8-K
 
 
UNITED STATES
SECURITIES AND EXCHANGE COMMISSION
Washington, D.C. 20549
FORM 8-K
CURRENT REPORT
Pursuant to Section 13 OR 15(d) of The Securities Exchange Act of 1934
Date of Report (Date of earliest event reported): March 10, 2011
Constar International Inc.
(Exact name of registrant as specified in its charter)
         
Delaware   001-01982   13-1889304
         
(State or other jurisdiction
of incorporation)
  (Commission File Number)   (IRS Employer Identification No.)
     
One Crown Way
Philadelphia, PA
   
19154-4599
     
(Address of principal executive offices)   (Zip Code)
Registrant’s telephone number, including area code: (215) 552-3700
Not Applicable
(Former name or former address, if changed since last report.)
Check the appropriate box below if the Form 8-K filing is intended to simultaneously satisfy the filing obligation of the registrant under any of the following provisions:
o   Written communications pursuant to Rule 425 under the Securities Act (17 CFR 230.425)
 
o   Soliciting material pursuant to Rule 14a-12 under the Exchange Act (17 CFR 240.14a-12)
 
o   Pre-commencement communications pursuant to Rule 14d-2(b) under the Exchange Act (17 CFR 240.14d-2(b))
 
o   Pre-commencement communications pursuant to Rule 13e-4(c) under the Exchange Act (17 CFR 240.13e-4(c))
 
 


 

Item 1.01  
Entry into a Material Definitive Agreement
On March 10, 2011, the Senior Secured Priming Super-Priority Debtor in Possession Note Purchase Agreement (the “DIP Note Purchase Agreement”), dated as of January 14, 2011 among Constar International Inc. (the “Company”) and its U.S. subsidiaries as issuers of notes thereunder (the “Issuers”), the Company’s U.K. subsidiary as guarantor of such notes (“Constar U.K.” and, together with the Issuers, the “Note Parties”), the entities from time to time party thereto as purchasers of such notes (the “Purchasers”), and Black Diamond Commercial Finance, L.L.C. as agent for the Purchasers (“Agent”) was amended by the Amendment No. 1 to the Secured Priming Super-Priority Debtor in Possession Note Purchase Agreement (the “Amendment”), dated as of March 10, 2011, by and among the Issuers, the Purchasers party thereto and the Agent.

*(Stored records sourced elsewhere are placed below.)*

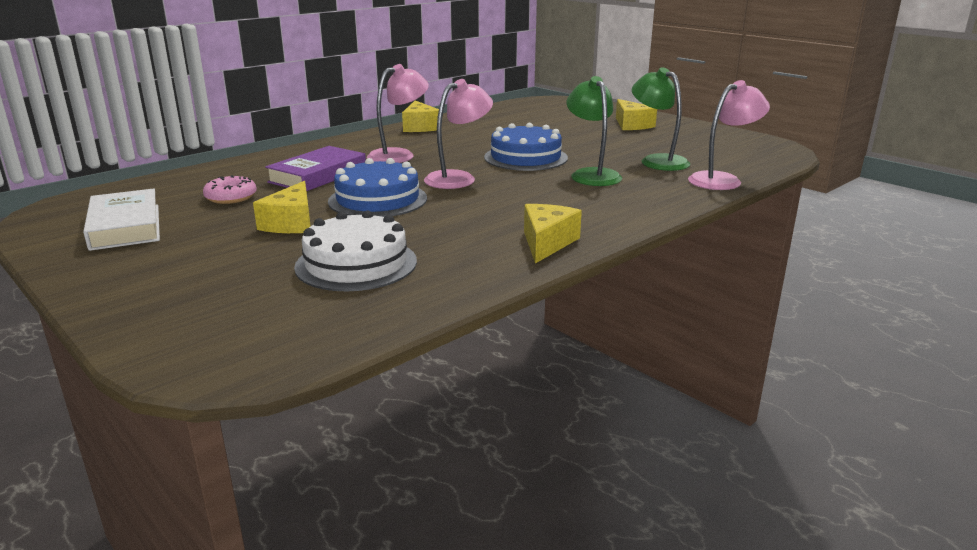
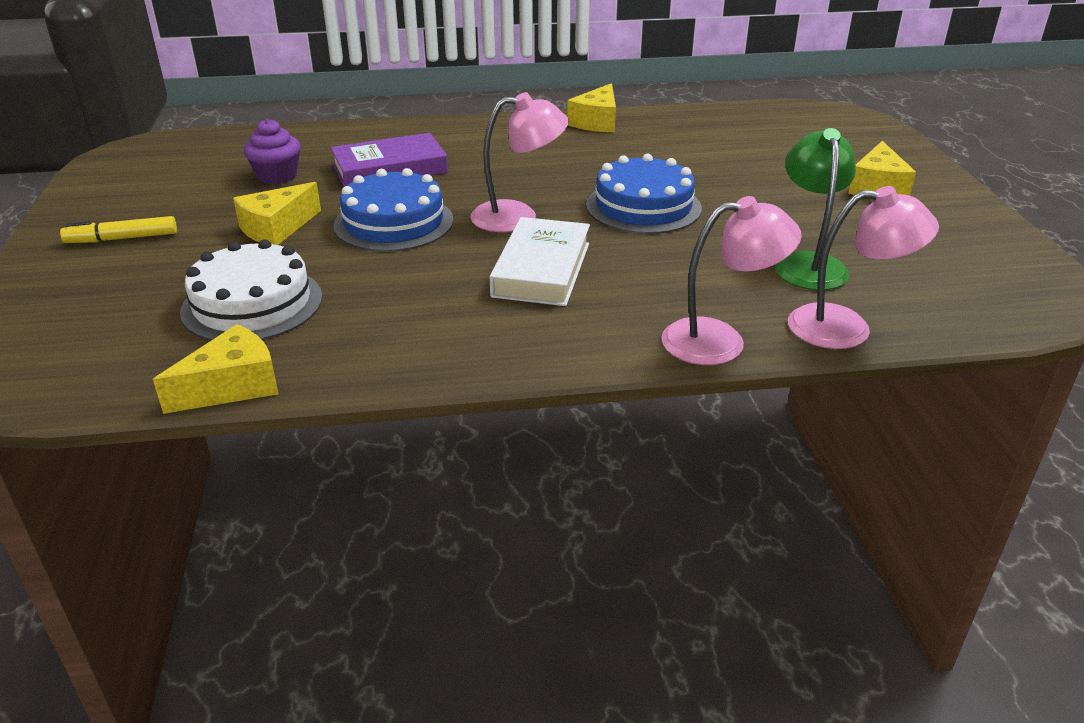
camera: 35 degrees right, 10 degrees up
(126, 226) = (154, 187): white book -> white book (542, 269)
(159, 260) = (122, 238): none -> yellow marker
(231, 197) = (277, 176): pink donut -> purple cupcake
(399, 155) = (509, 161): pink lamp -> pink lamp (720, 341)
(546, 243) = (462, 348): yellow cheese -> yellow cheese (232, 386)
(592, 174) = (680, 260): green lamp -> none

Such Purchasers and the Agent are holders of the Company’s Senior Secured Floating Rate Notes Due 2012 and party to the Company’s Restructuring and Lock-Up Agreement dated as of January 11, 2011.
The Amendment increases the permitted amount of advances and other investments that a Note Party may make to another Note Party (including Constar U.K.) and any subsidiaries that are not Note Parties from $35,000,000 to $38,500,000. All other terms of the DIP Note Purchase Agreement remain the same. The foregoing is not a complete description of the Amendment, which is filed as Exhibit 99.1 to this Report and the terms of which are incorporated herein by reference.
Item 9.01  
Financial Statements and Exhibits.
(c) Exhibits.
     
Exhibit 99.1
  Amendment No. 1 to the Secured Priming Super-Priority Debtor in Possession Note Purchase Agreement, dated as of March 10, 2011, among Constar International Inc. and the other Note Parties party thereto, the Purchasers party thereto, and Black Diamond Commercial Finance, L.L.C., as Agent.
SIGNATURE
Pursuant to the requirements of the Securities Exchange Act of 1934, the registrant has duly caused this report to be signed on its behalf by the undersigned hereunto duly authorized.
         
Dated: March 14, 2011  CONSTAR INTERNATIONAL INC.
 
 
  By:   /S/ J. MARK BORSETH    
    Name:   J. Mark Borseth   
    Title:   Executive Vice President and Chief Financial Officer   

 

 


 

         
EXHIBIT INDEX
     
Exhibit 99.1
  Amendment No. 1 to the Secured Priming Super-Priority Debtor in Possession Note Purchase Agreement, dated as of March 10, 2011, among Constar International Inc. and the other Note Parties party thereto, the Purchasers party thereto, and Black Diamond Commercial Finance, L.L.C., as Agent.